迎えた後半、熊本の吉田監督は前線に起点を作るべく高橋祐太郎に替えて北嶋秀朗を投入。一方、富山の安間監督も、前半に見えた「奪ったあとの次のパス」に関して修正を指示し、再び流れを引き戻しにかかる。しかし吉田監督の決断も早かった。63分、原田を下げてファビオをピッチへ送り、富山の守備を混乱させる狙いで中盤をダイヤモンド型にシフト。高い位置でポイントができるようになったことで、藤本主税からの浮き球を北嶋が納めた62分、また片山奨典の低い弾道の早いクロスに仲間隼斗とファビオが飛び込んだ73分など、熊本は両サイドからの形が徐々に増えていく。

そうして同点ゴールに結んだのが77分。自陣から持ち上がった黒木がファビオに預け、右から回り込むようにアタッキングゾーンへ。齊藤和樹とかぶった形になったが、「自分の方がいけそうだった」と判断してリターンを受けると、角度の無いところから右足のダイレクトでニアを打ち抜いた。26分と同じように、長い距離を走ってもきっちり決めた得点は、鳥栖仕込みの運動量を誇る黒木ならではのプレー。しかし、ラストパスを通したファビオがボールを受けた位置が、前半あまり使えていなかった富山のボランチ森泰次郎の脇のスペースだったのは、吉田監督が手を加えたことによる効果が出たものだろう。
その後熊本は養父雄仁を入れて再びボランチ2枚に戻し、富山も苔口卓也を送り出して前にかかる熊本の背後を狙うが、双方とも追加点はならず。アディショナルタイムの90+3分、左コーナーキックからのファビオのヘッドを守田が弾いたところで、タイムアップの笛が響いた。
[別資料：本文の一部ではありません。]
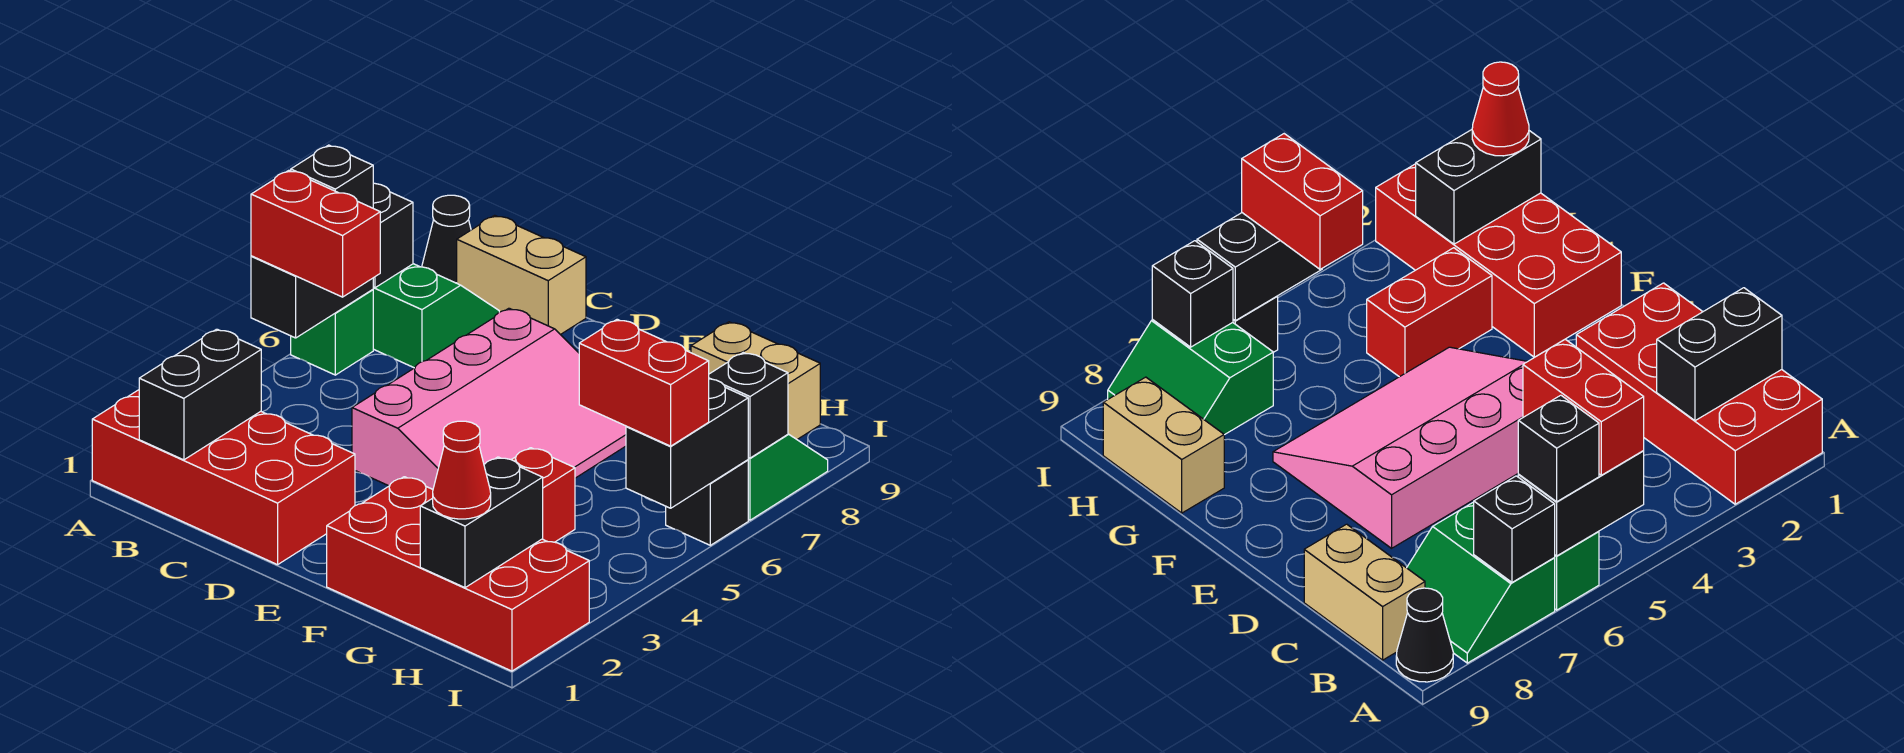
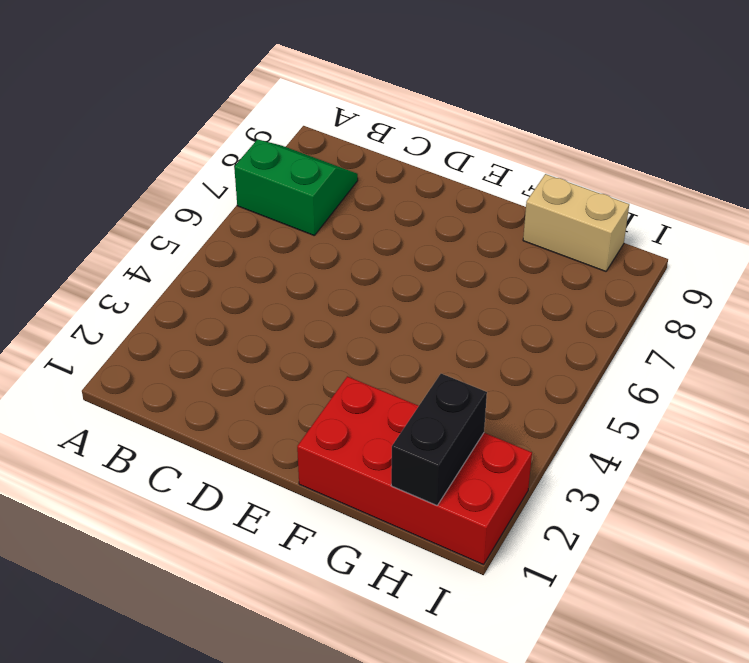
none -> red brick A1:D2 level 1
none -> green brick A6 level 1
none -> black cone A9 level 1

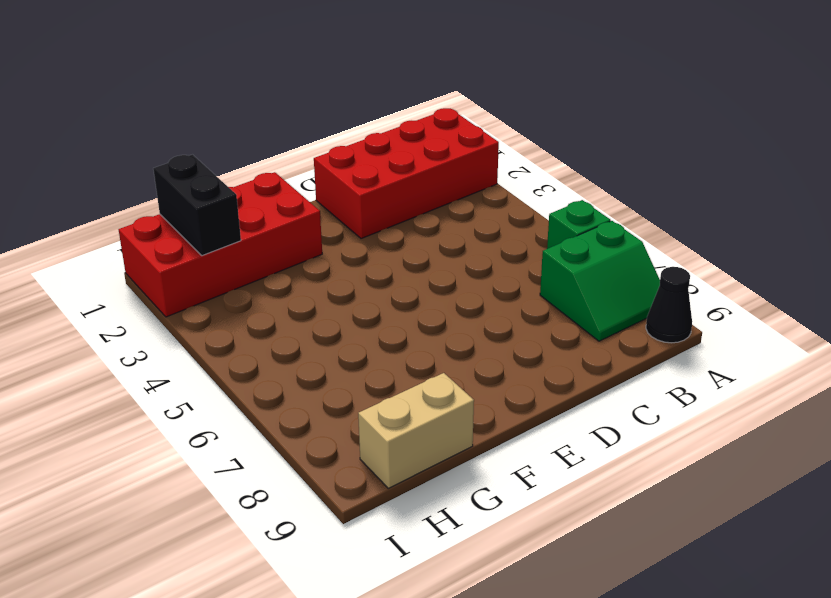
none -> tan brick B9:C9 level 1
none -> pink slope D4:F7 level 1 top D
none -> red brick G3:G4 level 1

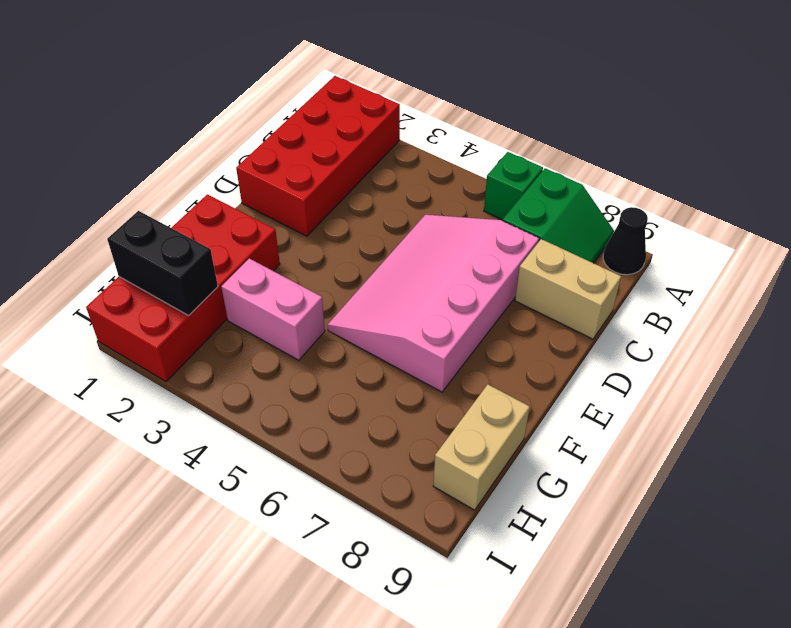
pink slope C5:F7 level 1 top 7 -> pink slope D4:F7 level 1 top D
tan brick C8:C9 level 1 -> tan brick B9:C9 level 1
pink brick G3:G4 level 1 -> red brick G3:G4 level 1
none -> green slope H7:I8 level 1 top 7
none -> black brick I6 level 1
none -> black brick A5:A6 level 2

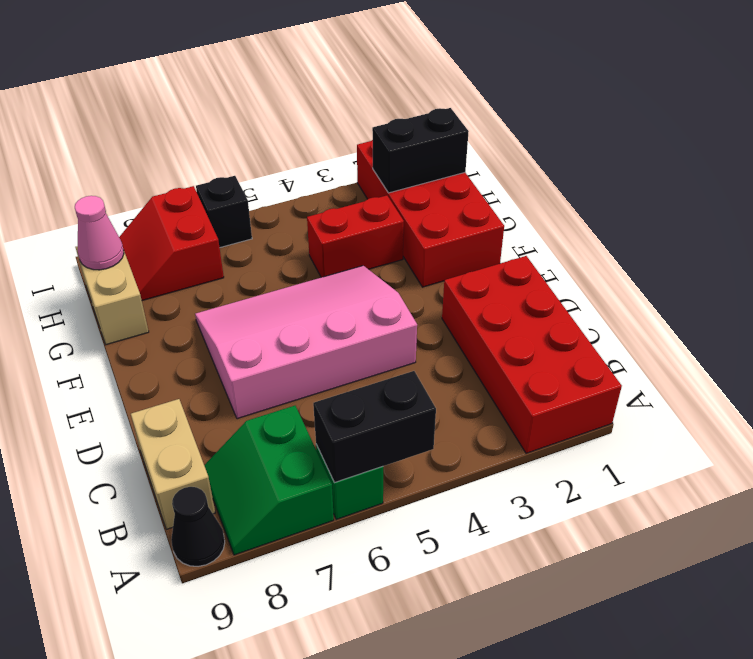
red slope H7:I8 level 1 top 7 -> green slope H7:I8 level 1 top 7
pink cone H9 level 2 -> none
none -> black brick A7 level 2
none -> black brick B1:B2 level 2
none -> black brick I5:I6 level 2

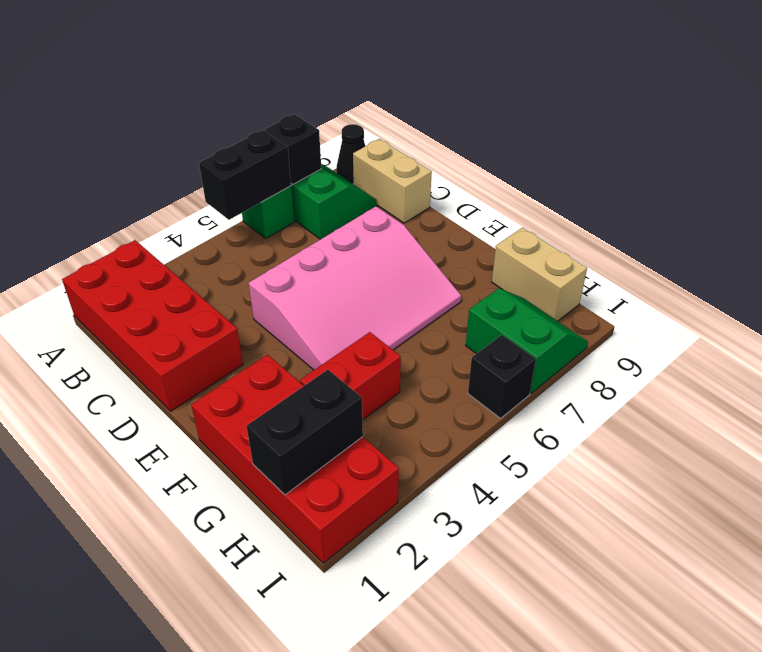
none -> black brick B1:B2 level 2
none -> black brick I5:I6 level 2
none -> black brick I7 level 2

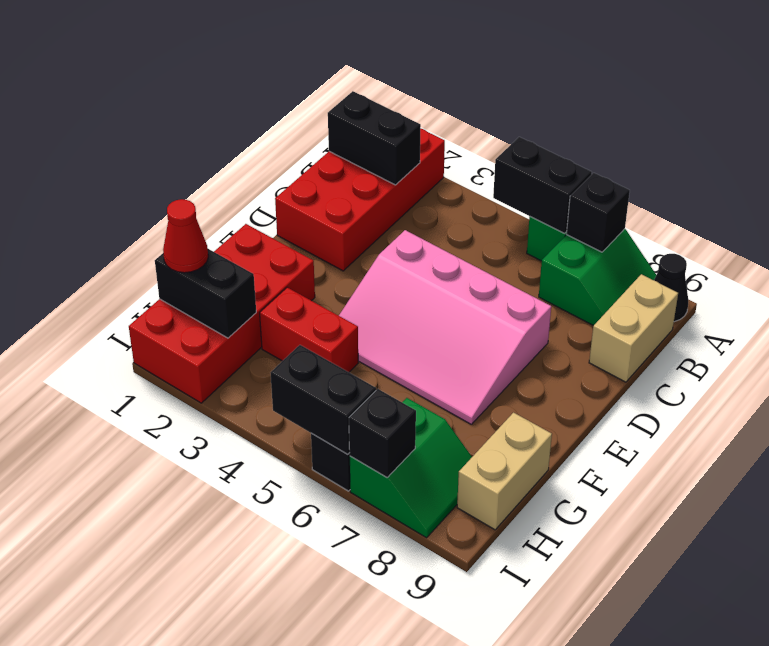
none -> red brick A5:B5 level 3
none -> black brick A6 level 3
none -> red brick H5:I5 level 3

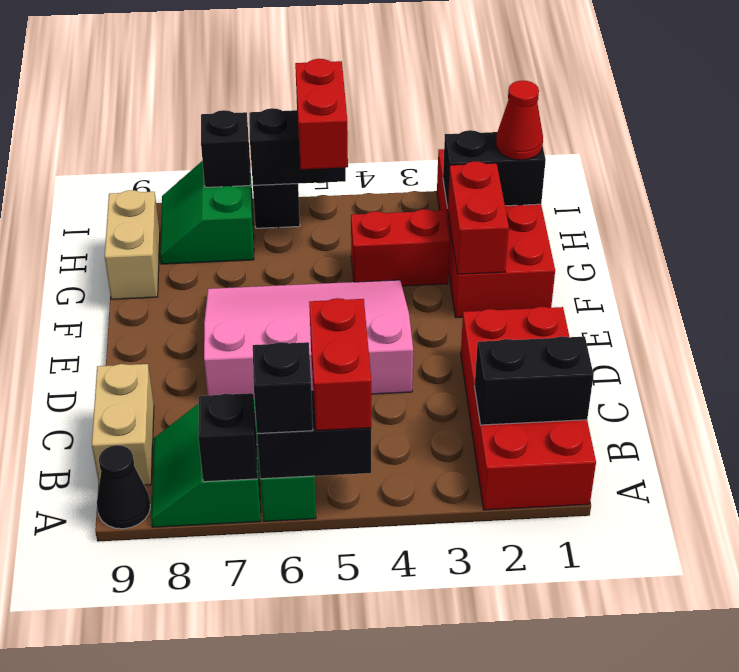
red brick F2:G2 level 2 -> none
連勝は逃した富山だが、3月の6試合を終えて3勝1分2敗の勝点10は、昨シーズンの苦しみを思えば素晴らしい数字である。順位は6位に後退したが、得点に結んだ速攻と自陣から組み立てる遅攻の使い分けも含め、「やってきたことが出て」(朝日大輔)いるのは小さくない手応え。この試合ではミスも多かったが、テンポの良いパスワークは選手それぞれが細かいポジション修正をしながら的確なサポートができていることを裏付ける。朝日が言うように精度を高めてムラをなくしていけば、さらに質の高いサッカーを展開していけるだろう。

熊本は3試合連続で追いついてのドロー。順位は上がったが、この3試合はいずれも勝てた、勝たなくてはならなかった内容であることも確かで、勝点で言えば6を失い、2試合負けたのと同じ計算。ゲームを通じてはゴール前のアイデアや最後の部分の精度を欠き、またこれで開幕から6試合連続失点と、攻守に課題を残す。中位以下はまだ勝点差が開いていないが、すでにリーグ戦は1/7を過ぎた。そろそろアイドリングの期間を終え、アクセルを踏み込まなくてはならない時期にきている。